Hierarchical Inflammatory Phenotypes of Depression Incorporating a Diverse Array of Immune Proteins: A Pre-Registered Report

Background: The foundation of precision psychiatry is to clearly link mechanisms to specific levels of psychopathology (e.g., syndromes vs. symptoms). A critical obstacle to this goal is that most biological psychiatry research has failed to consider that key mechanisms such as inflammation may be simultaneously and uniquely associated psychopathology at multiple levels of measurement (e.g., syndromes and symptoms) in a hierarchical phenotype. Method: We conducted a pre-registered study that replicates and extends prior work on the hierarchical inflammatory phenotyping of depression using more comprehensive assessments of inflammation and depression in 2,055 adults (54.6% female, Mage = 55.4 years, 10.4-17.4% clinically elevated depression symptoms). Results: Controlling for sex, age, and disease burden, and using FDR-corrected p-values, moderated nonlinear factor analysis models higher inflammation was associated with higher latent depression, poor appetite, inability to “shake the blues”, greater perceived effort, increased feelings of failure, and (surprisingly, in one model) decreased sadness.

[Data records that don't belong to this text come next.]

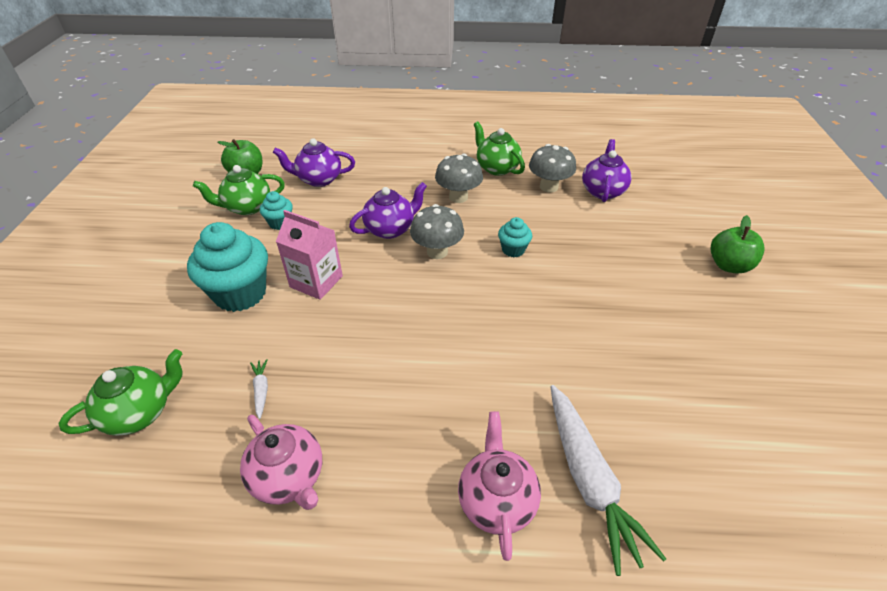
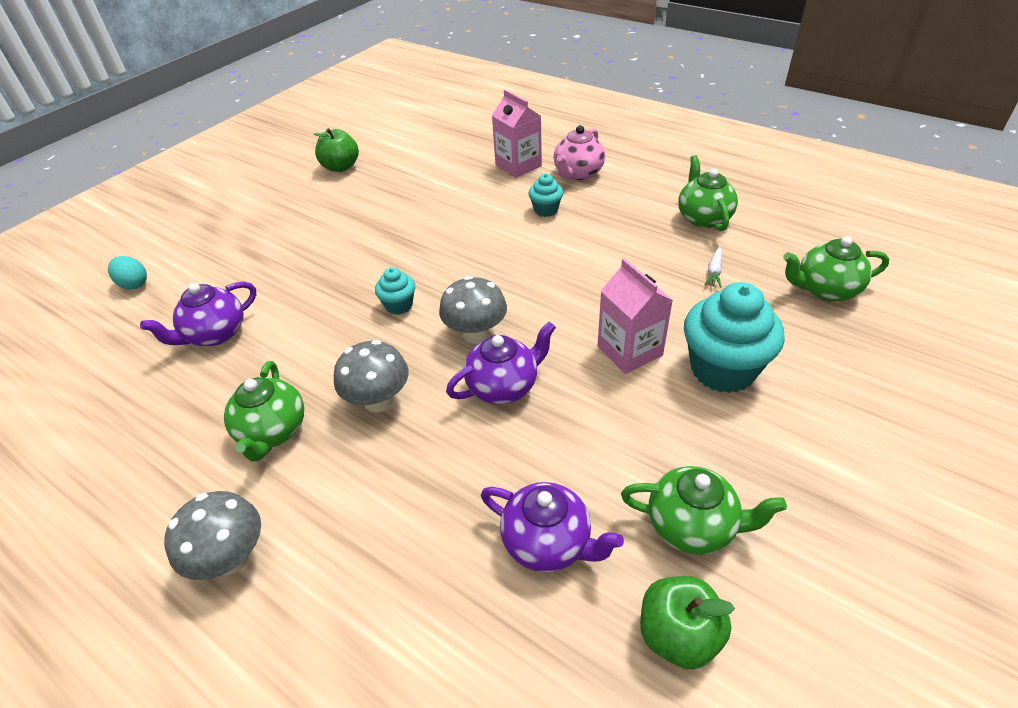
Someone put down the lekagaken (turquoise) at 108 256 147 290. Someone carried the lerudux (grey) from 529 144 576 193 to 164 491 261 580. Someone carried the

Results differed by inflammatory variable, underscoring the need for diverse immune assessment in immunopsychiatry. Conclusions: Clinically, these results underscore the need to use approaches that can identify which mechanisms are associated with psychopathology at different levels of a diagnostic hierarchy. Further, different inflammatory processes likely have different psychological outputs—highlighting the need for more diversified immune assessment. Combined, they characterize more specific inflammation—depression pathways, laying the groundwork for precision immunopsychiatry.